Drill pipe for the conventional components of the drilling would arrive in a magazine moving on a monorail mounted on the tunnel roof.

Initial production would use a type of downhole pump called a progressive cavity pump, with other recovery processes potentially coming into play as the reservoir pressure drops. The near-vertical orientation of the section of a well down to the reservoir would minimize wear on the rod from the wellhead for driving the downhole pump - rod wear turned out to be a significant problem in the deviated wells that BP used for its CHOPS test at Milne Point, West said.

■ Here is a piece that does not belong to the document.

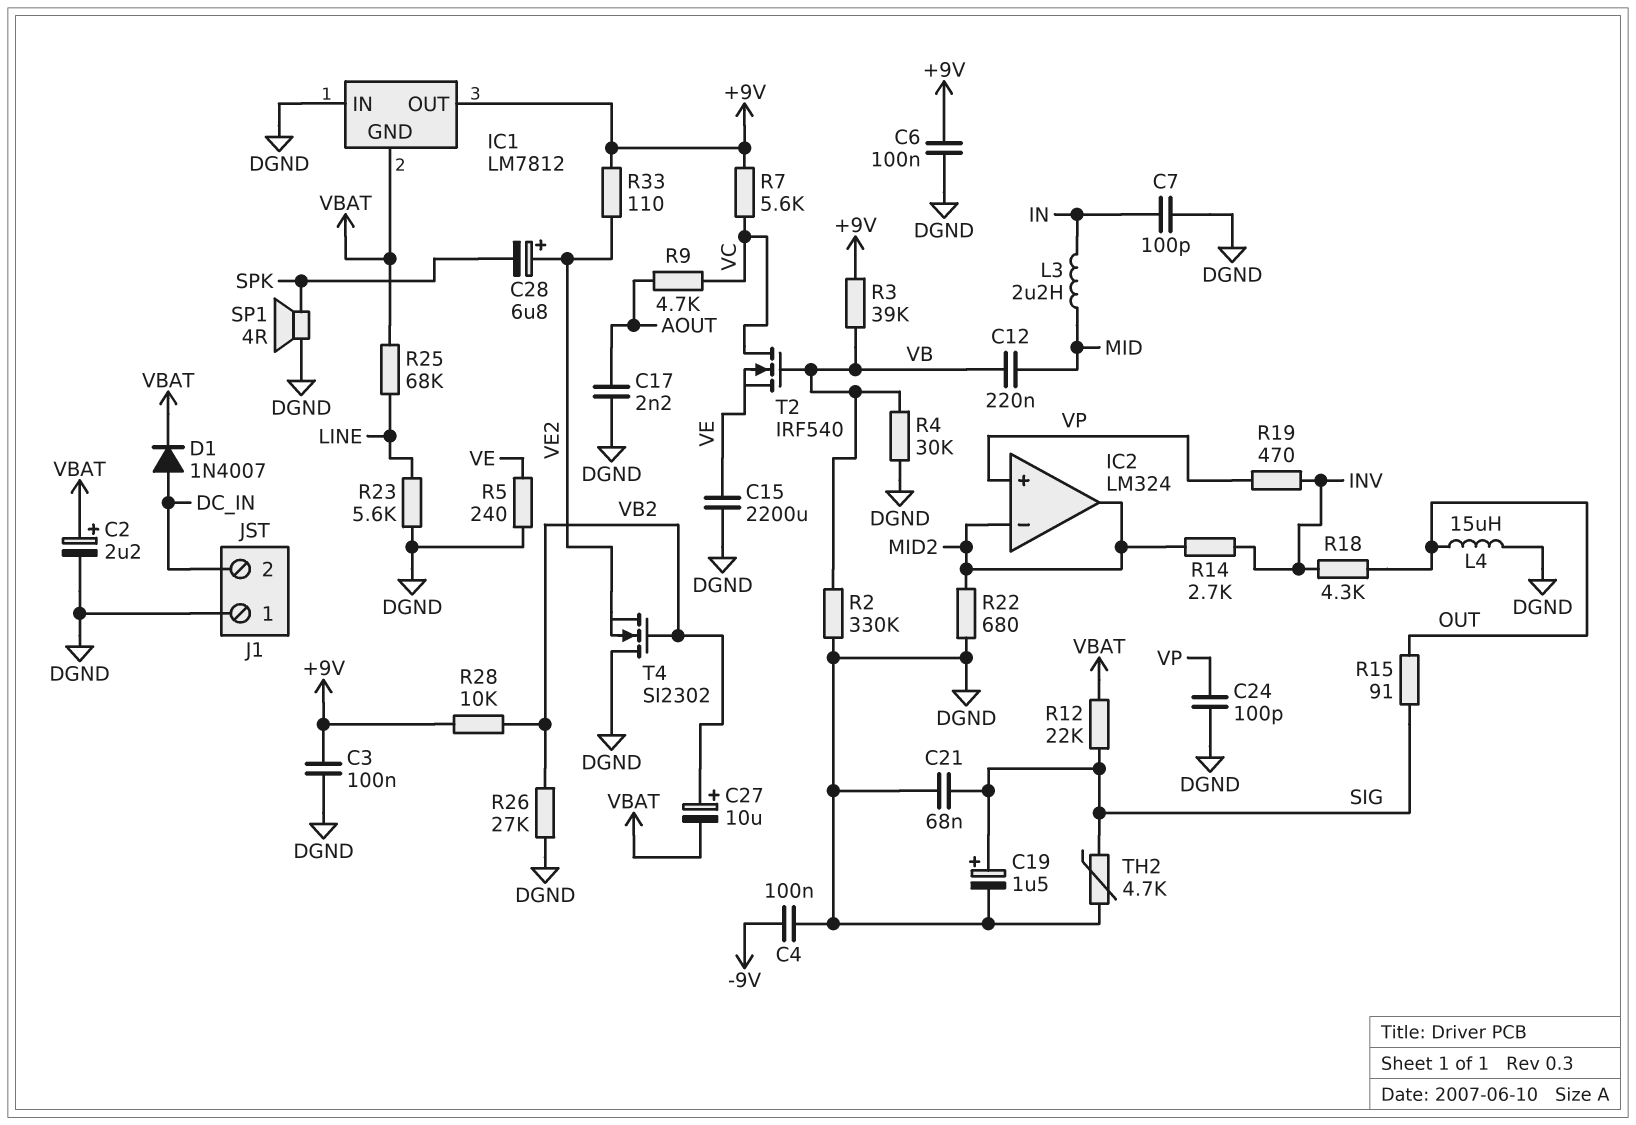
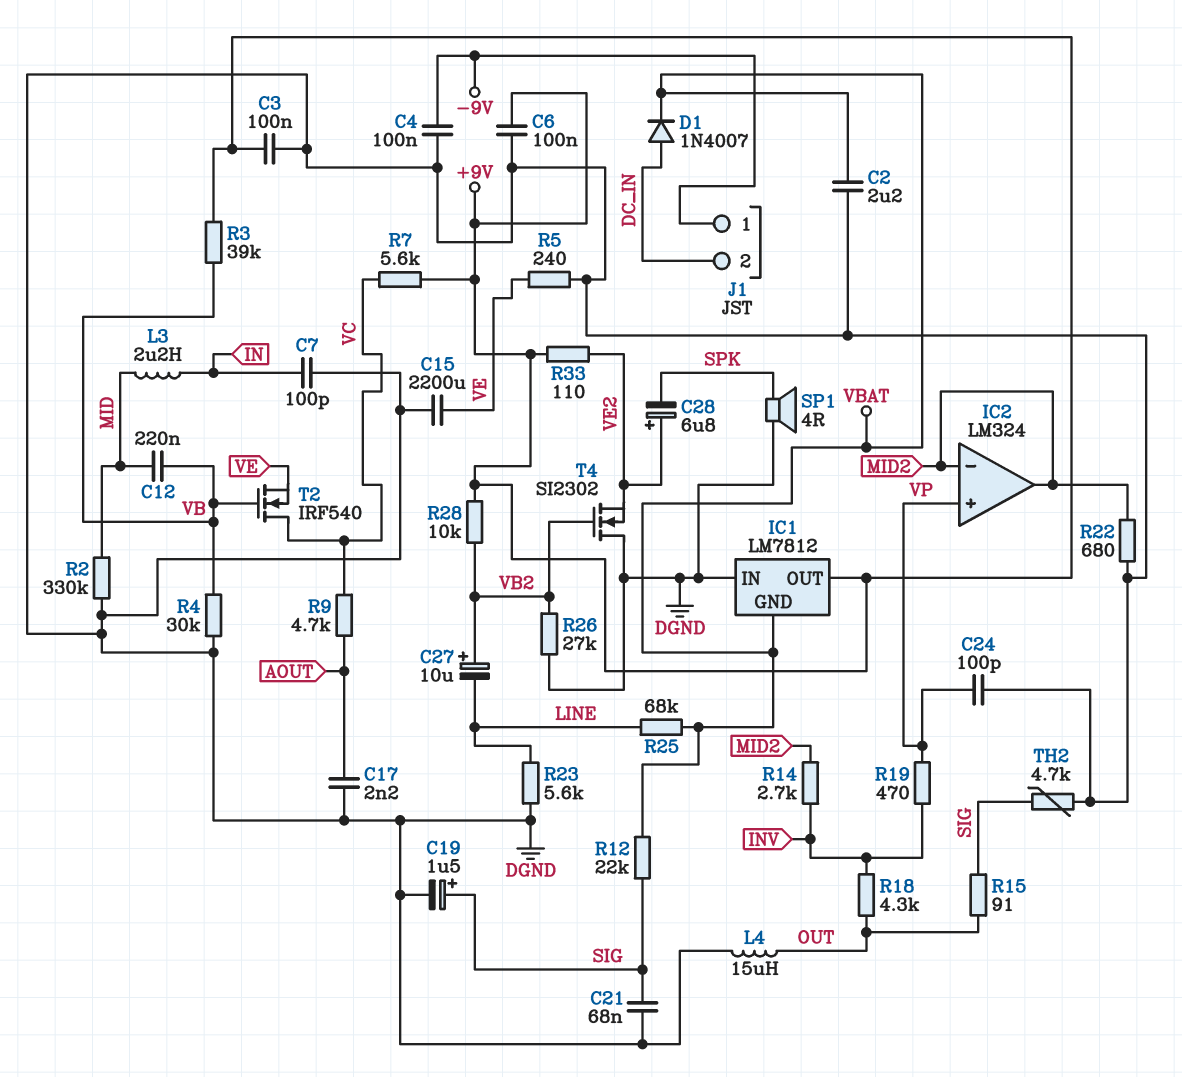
C2: 2.2uF (plus VBAT, minus DGND) -> 2.2uF (DGND, VBAT)
C27: 10uF (plus VB2, minus VBAT) -> 10uF (plus VB2, minus LINE)
J1 pin 1: DGND -> -9V
R2: 330k (DGND, VB) -> 330k (DGND, MID)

And, while the program would involve the expense of building the tunnels, the wells themselves would be relatively quick and cheap to drill, involving the repetitive use of standardized and specialized rigs.

Incremental development

Field development would involve concurrent tunnel construction, drilling and oil production, with different sections of the reservoir coming on line at different times, as the development proceeds. It would likely take 10 years to complete all of the necessary wells, with production starting quite early during the development and lasting 35 years, West said. And with a possible peak production rate of 175,000 barrels per day, a massive return on investment is possible, he said.

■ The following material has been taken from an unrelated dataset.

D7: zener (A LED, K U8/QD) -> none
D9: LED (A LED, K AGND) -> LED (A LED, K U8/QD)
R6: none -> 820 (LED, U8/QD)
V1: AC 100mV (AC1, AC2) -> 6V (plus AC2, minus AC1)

In addition to the benefits of maximum heavy oil recovery, minimal surface imprint and low drilling costs, the underground worksites would remain at a constant, moderate temperature year round, unlike the frigid and sometimes stormy surface conditions above.

“It eliminates Arctic conditions … it’s 20 F year-around, which means no Arctic welding, no Arctic steel,” West said. “Everything is going to be Lower 48 equipment, bought off the shelf.”

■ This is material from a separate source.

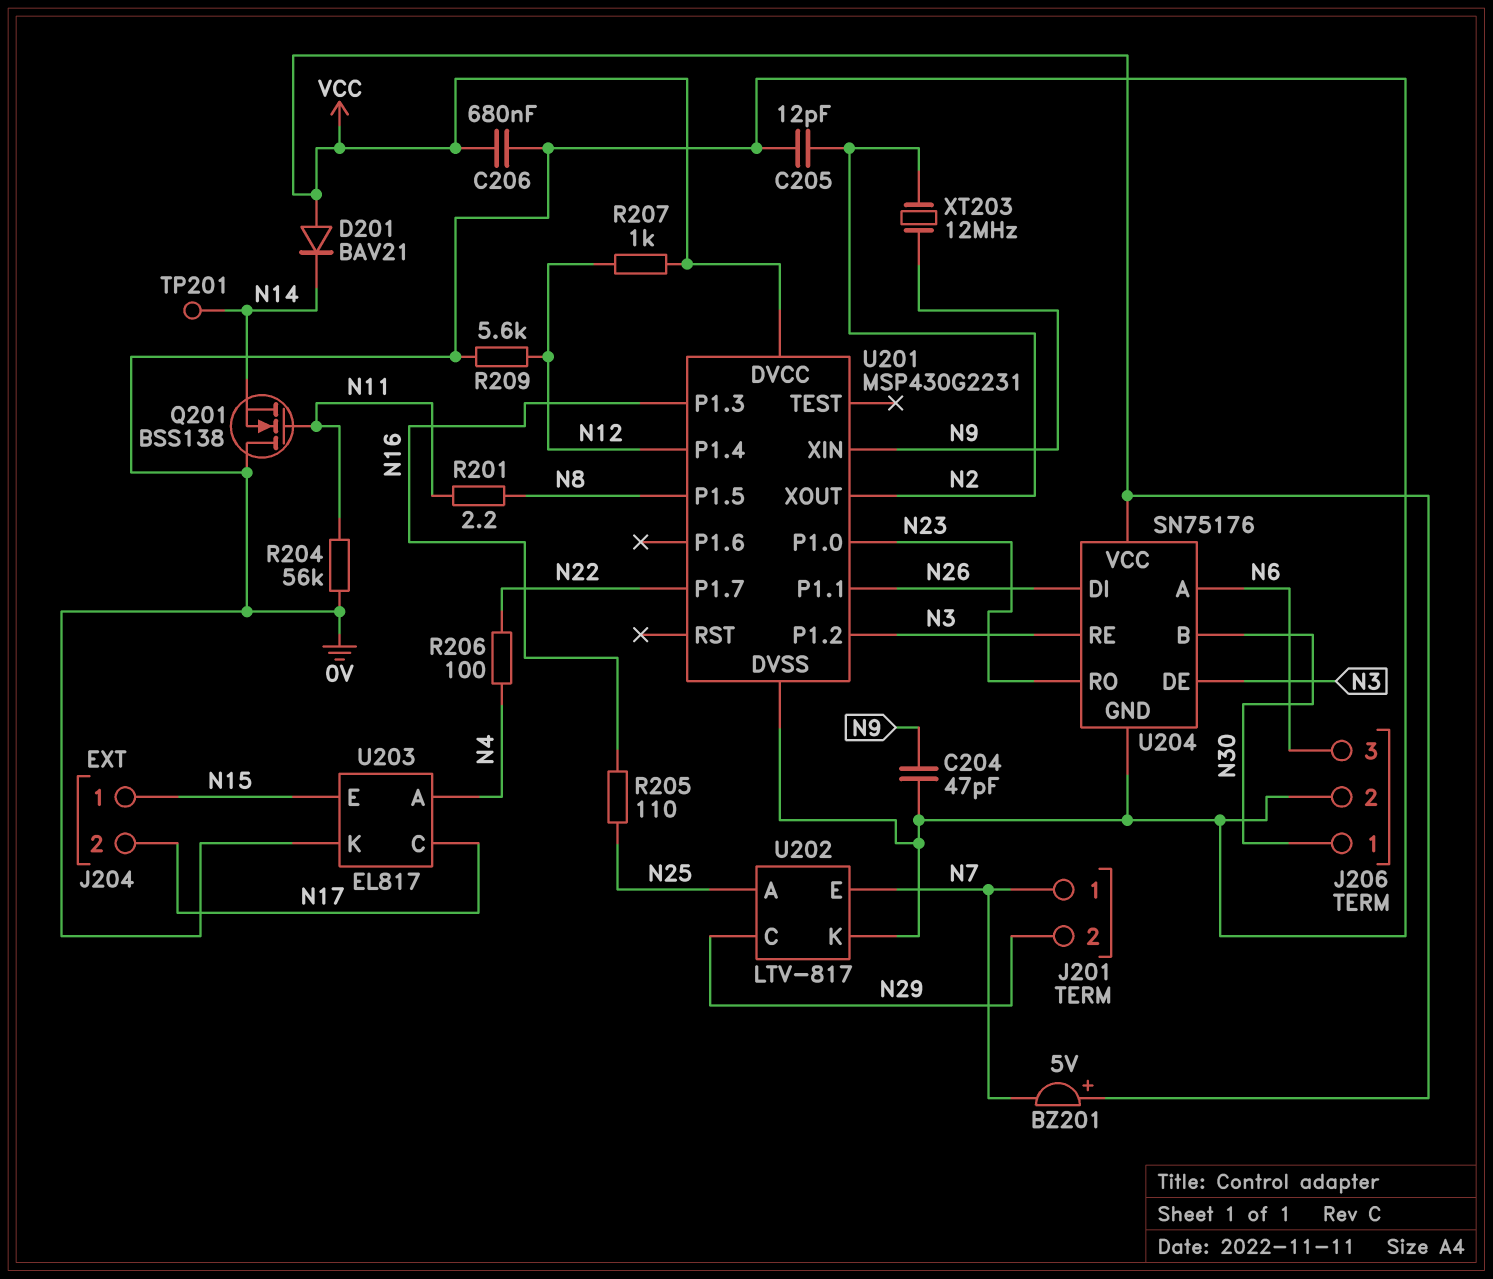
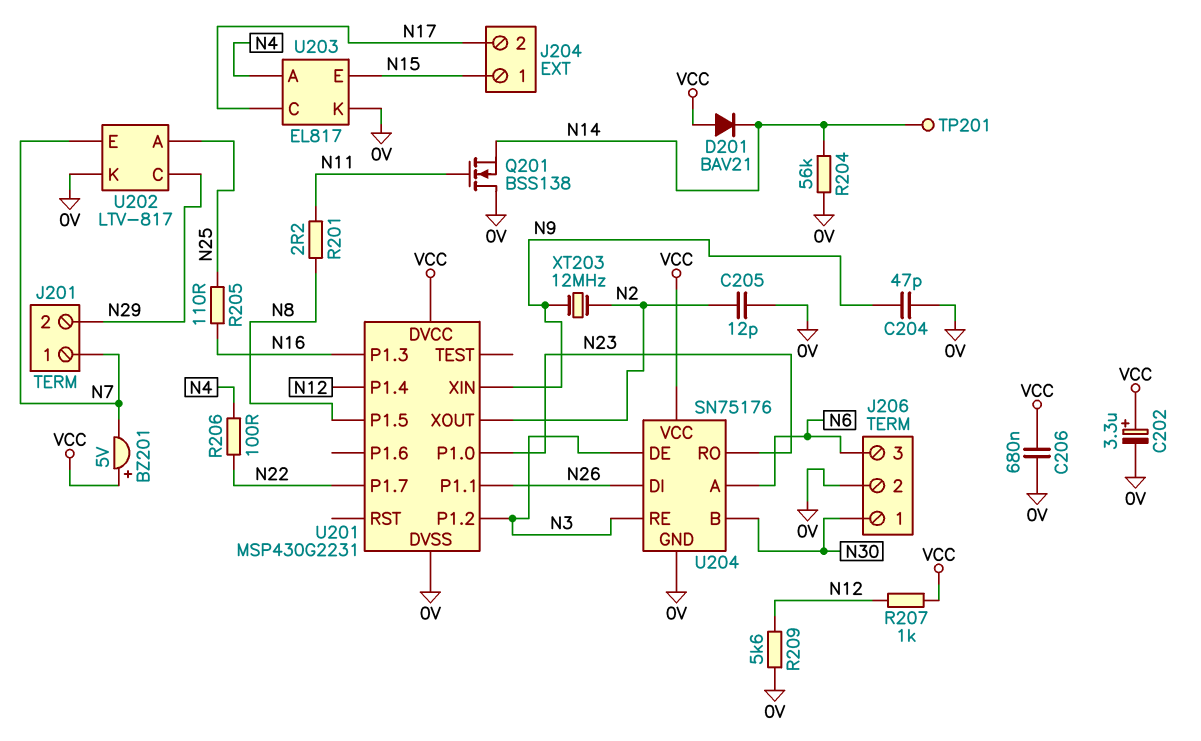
C202: none -> 3.3uF (plus VCC, minus 0V)
R204: 56k (0V, N11) -> 56k (0V, N14)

There are two main drawbacks: the cost of the tunneling and the uncertainties associated with use of a radically new development technique on the Slope.

The tunneling would not, in fact, be as expensive as might be expected, with a cost perhaps amounting to 15 percent of the total program cost, West said. The viability of the tunneling is highly sensitive to the resource density of the oil field, in other words the volume of oil per unit area of the field - from that respect the Ugnu and the Schrader Bluff reservoirs appear promising, with resource densities similar to those of the California heavy oil fields, West said.

Test facility

To address the operational and regulatory uncertainty associated with the project, Alaska Petroleum Technologies and Golder want to build a test facility in the permafrost near Fox, in the Alaska Interior near Fairbanks. The test facility, which could later become a training facility for personnel involved in underground drilling operations, would be built on to an existing underground test facility operated by the U.S. Army Corps of Engineers Cold Regions Research Engineering Laboratory. An access tunnel would lead to underground drilling bays capable of accommodating 10 test wells. Test drilling using the same type of robotics-supported technology as is envisaged for the North Slope, will enable the technology to be evaluated and any regulatory issues identified.

The two companies anticipate the test facility costing around $50 million.

“We’re looking for half of that from the state and the rest from private industry,” West said. The idea is to set the test program up as a joint industry project, with participants having access to the results of the testing, he said.

And West thinks that the underground drilling technique has a high likelihood of success on the North Slope.

“It will maximize (oil) recovery and (production) rates beyond anything achievable from the surface, with a step change in drilling costs,” he said.